Monday, June 8, 2020

Back to the Future: PART ONE

It was a project that had been rejected by virtually every major studio. The first star approached for the leading role had to turn it down. The actor who did take the role was deemed unsuitable for it by the director and replaced, resulting in the film going overbudget and threatening its schedule release date of Summer 1985. One of these setbacks could doom a project. But all of them? Surely no project could overcome these hurdles to become one of the biggest blockbusters in movie history. Back to the Future, not only overcame these hurdles, it is still fondly remembered as one of the most beloved films of all time.


It wasn’t an easy project to sell. One quick glance at the script was all anyone needed to see that this would be a hugely expensive undertaking. Making the film would be a very expensive risk. Walt Disney Productions, which was in desperate need of a hit at the time, considered it, but they didn’t like the subplot in which lead character would get wooed by his own mother back in 1955.

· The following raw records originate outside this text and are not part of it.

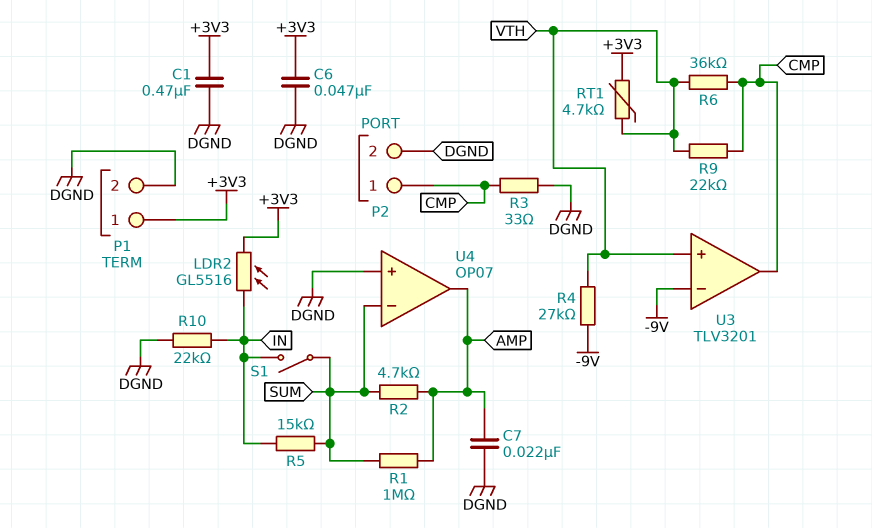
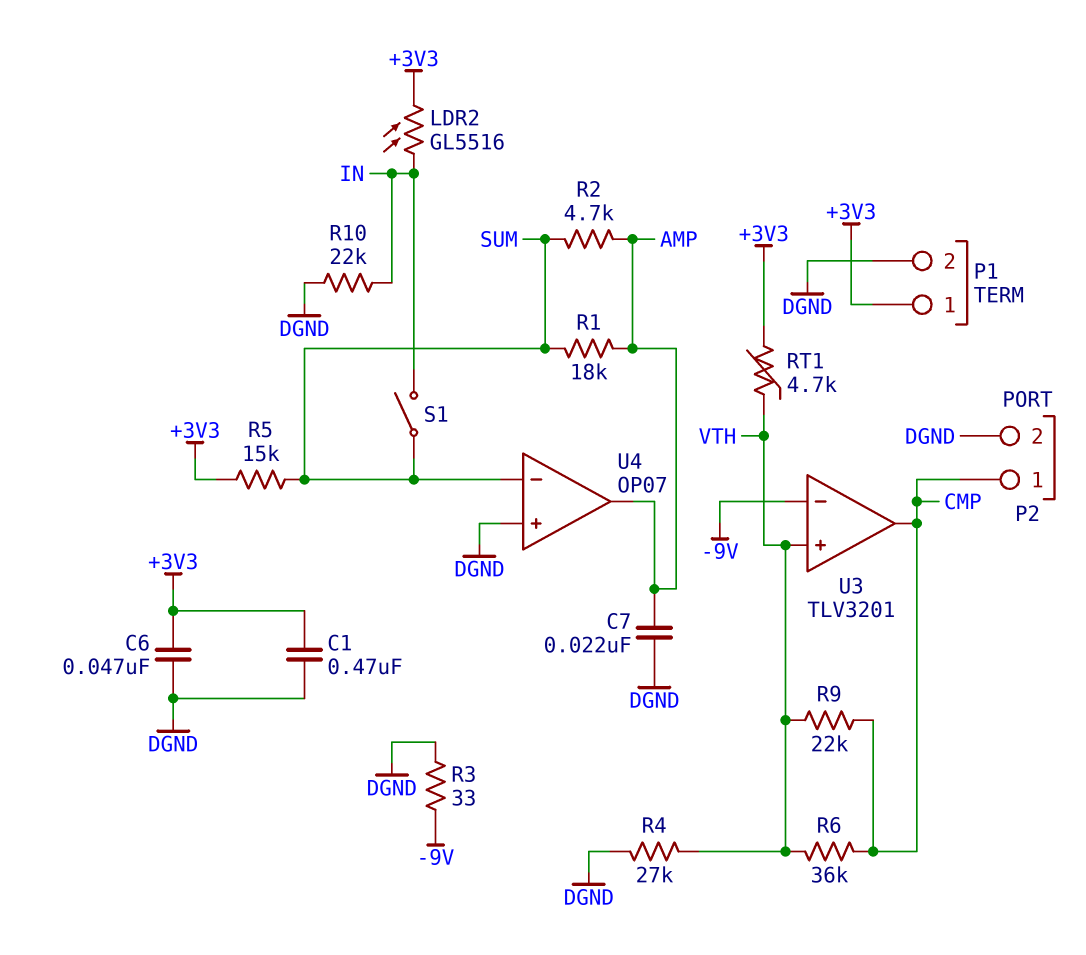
R1: 1M (AMP, SUM) -> 18k (AMP, SUM)
R3: 33 (CMP, DGND) -> 33 (-9V, DGND)
R4: 27k (-9V, VTH) -> 27k (DGND, VTH)
R5: 15k (IN, SUM) -> 15k (+3V3, SUM)

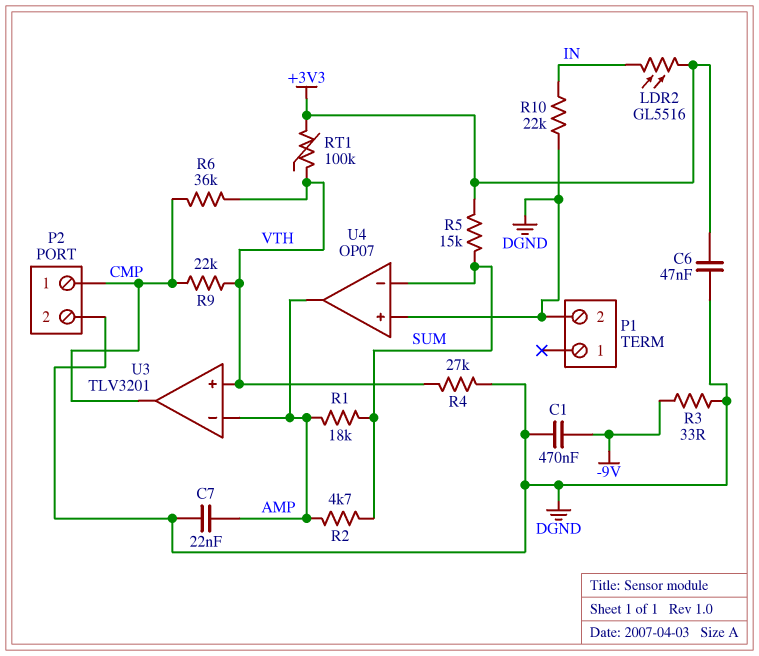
C1: 470nF (+3V3, DGND) -> 470nF (-9V, DGND)
P1 pin 1: +3V3 -> none
RT1: 4.7k (+3V3, VTH) -> 100k (+3V3, VTH)
S1: switch (IN, SUM) -> none
U3 pin in-: -9V -> AMP

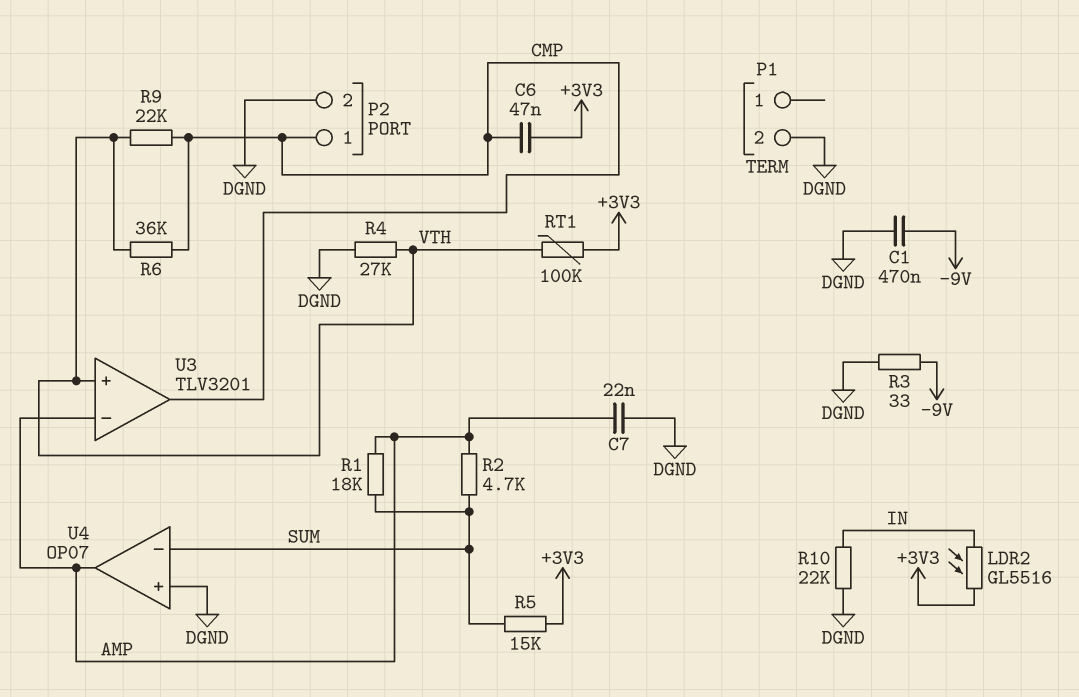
C6: 47nF (+3V3, DGND) -> 47nF (+3V3, CMP)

Robert Zemeckis and his co-writer Bob Gale had been shopping the film around since 1980. Columbia Pictures considered making it and signed a deal with the pair to complete the script and present it to them. After reading the script and seeing the presentation, Columbia rejected it, putting the project in “turnaround”, which is a process in which a studio declares a the project as a loss on its tax returns. This means that the studio can’t ever legally produce  the film under tax laws and makes it easier to sell the project elsewhere. Columbia then tried to get the guys to take the film to Disney, which they initially declined to do, shopping it around town elsewhere. With the explosion of teen sex comedies in the early 1980’s, the major studios felt that the film was not raunchy enough and that its special effects budgets would be too big. As noted above, Disney had opposite reasons for turning the project down.

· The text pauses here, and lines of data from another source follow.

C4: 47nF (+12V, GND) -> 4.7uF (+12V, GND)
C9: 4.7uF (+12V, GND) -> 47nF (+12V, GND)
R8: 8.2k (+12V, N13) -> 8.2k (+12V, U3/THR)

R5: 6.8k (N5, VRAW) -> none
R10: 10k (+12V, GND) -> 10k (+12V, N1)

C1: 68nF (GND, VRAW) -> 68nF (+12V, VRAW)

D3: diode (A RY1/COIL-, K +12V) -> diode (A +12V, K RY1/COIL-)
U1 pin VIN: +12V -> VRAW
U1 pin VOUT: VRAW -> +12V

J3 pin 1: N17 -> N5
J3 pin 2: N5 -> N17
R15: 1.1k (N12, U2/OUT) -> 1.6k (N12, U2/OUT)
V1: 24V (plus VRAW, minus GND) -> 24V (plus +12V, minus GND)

In 1984, however, Robert Zemeckis’ fortunes would change. Romancing the Stone, which he would direct for Twentieth Century Fox would be a huge hit, giving Zemeckis the pull he needed to get his favored projects made. Projects like Back to the Future. Having brought Stephen Spielberg’s Amblin Entertainment onto the project, Back to the Future was now on the fast track. Amblin Entertainment was based on the Universal Lot, but could take its projects anywhere. Universal was not initially interested in Back to the Future, but it did want to keep Spielberg happy. It didn’t, however, want to pay Columbia for the script. A fortuitous event would allow Universal to get the script for free.

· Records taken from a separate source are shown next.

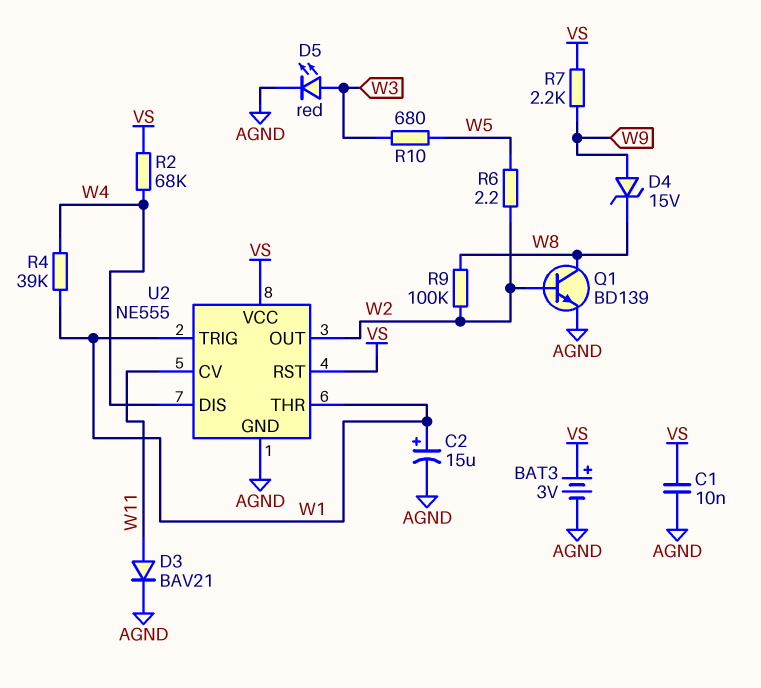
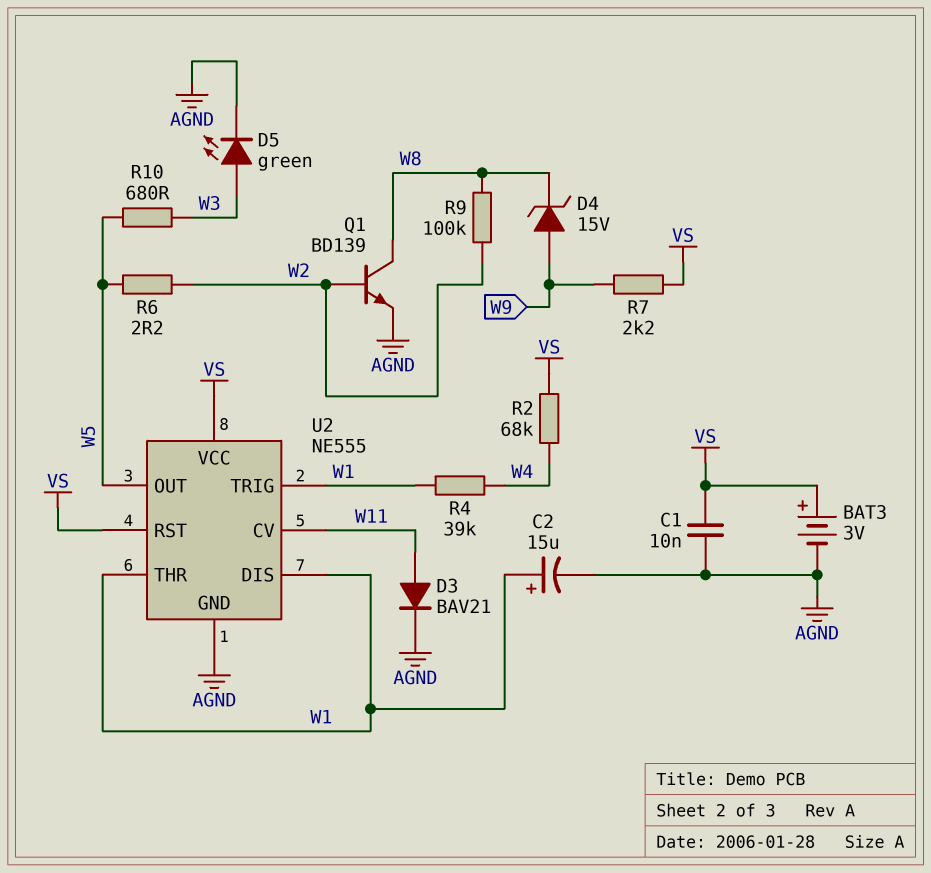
D5: LED red (A W3, K AGND) -> LED green (A W3, K AGND)
U2 pin DIS: W4 -> W1
U2 pin OUT: W2 -> W5

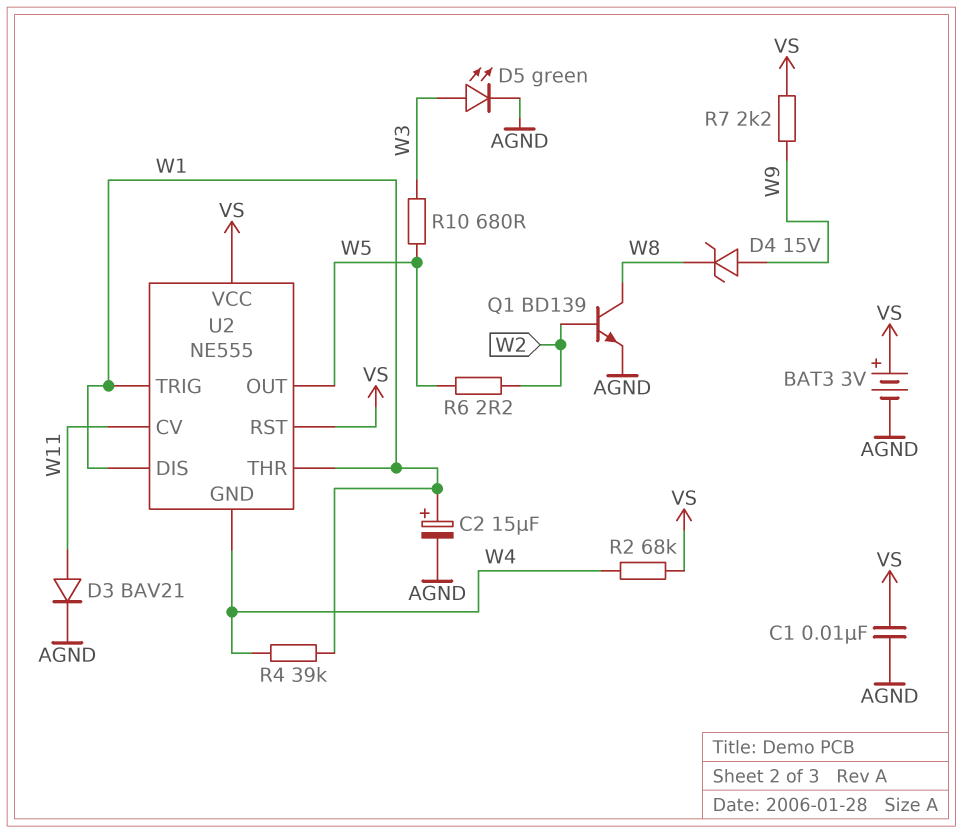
R9: 100k (W2, W8) -> none
U2 pin GND: AGND -> W4

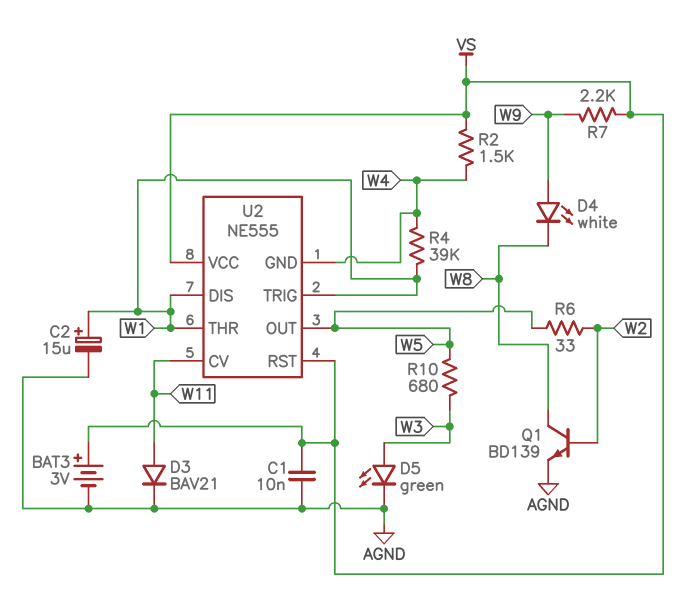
D4: zener 15V (A W9, K W8) -> LED white (A W9, K W8)
R2: 68k (VS, W4) -> 1.5k (VS, W4)
R6: 2.2 (W2, W5) -> 33 (W2, W5)

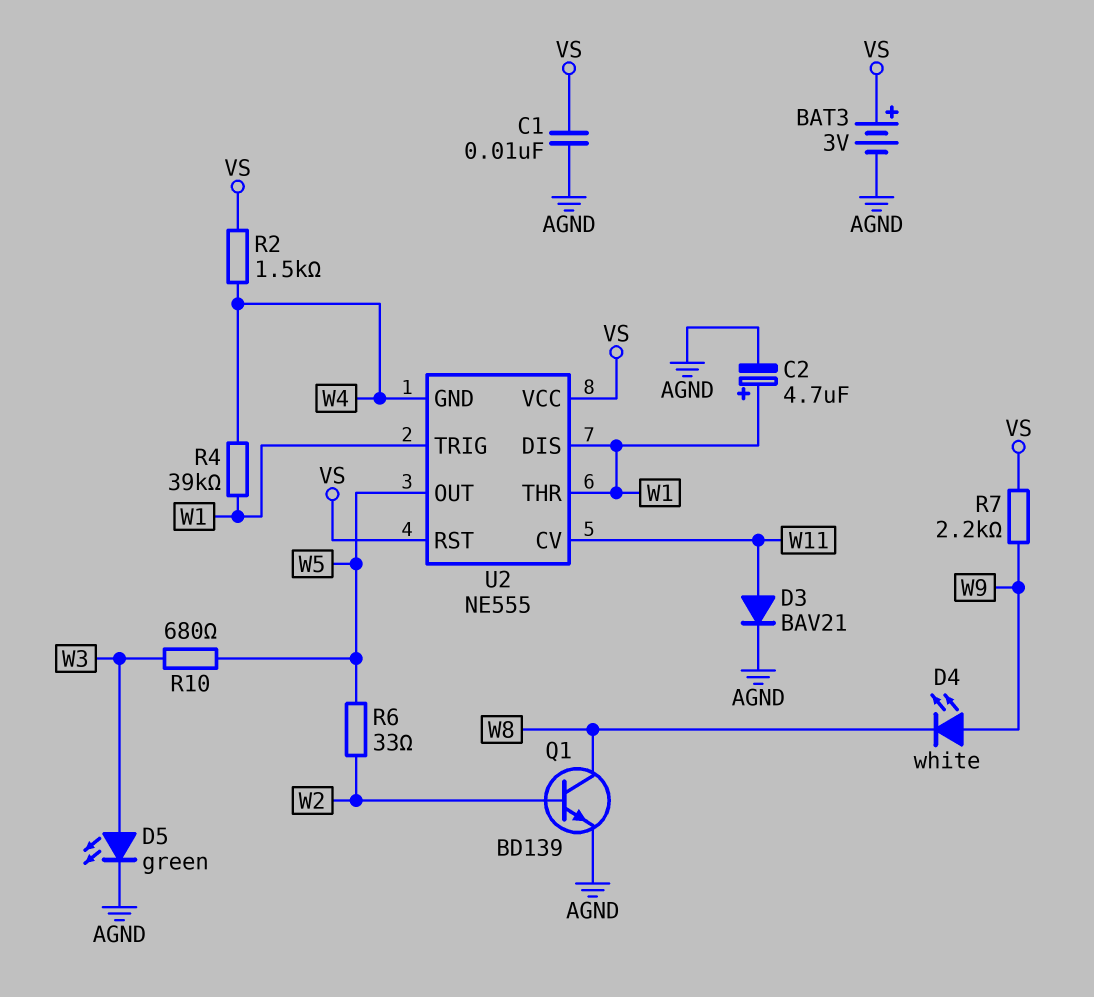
C2: 15uF (plus W1, minus AGND) -> 4.7uF (plus W1, minus AGND)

John Cassavetes was directing a film for Columbia called Big Trouble, which studio lawyers felt had a plot too close to Universal’s Double Indemnity. If the studio wanted to release the film, it would need to make a deal with Universal to obtain a license to use Double Indemnity or else it wouldn’t clear legal. A deal was arranged to trade the rights for Double Indemnity for the Back to the Future script. If Zemeckis thought there were only blue skies ahead, he would be mistaken. The torturous path the film followed to get to this point would look tame in comparison to what was ahead.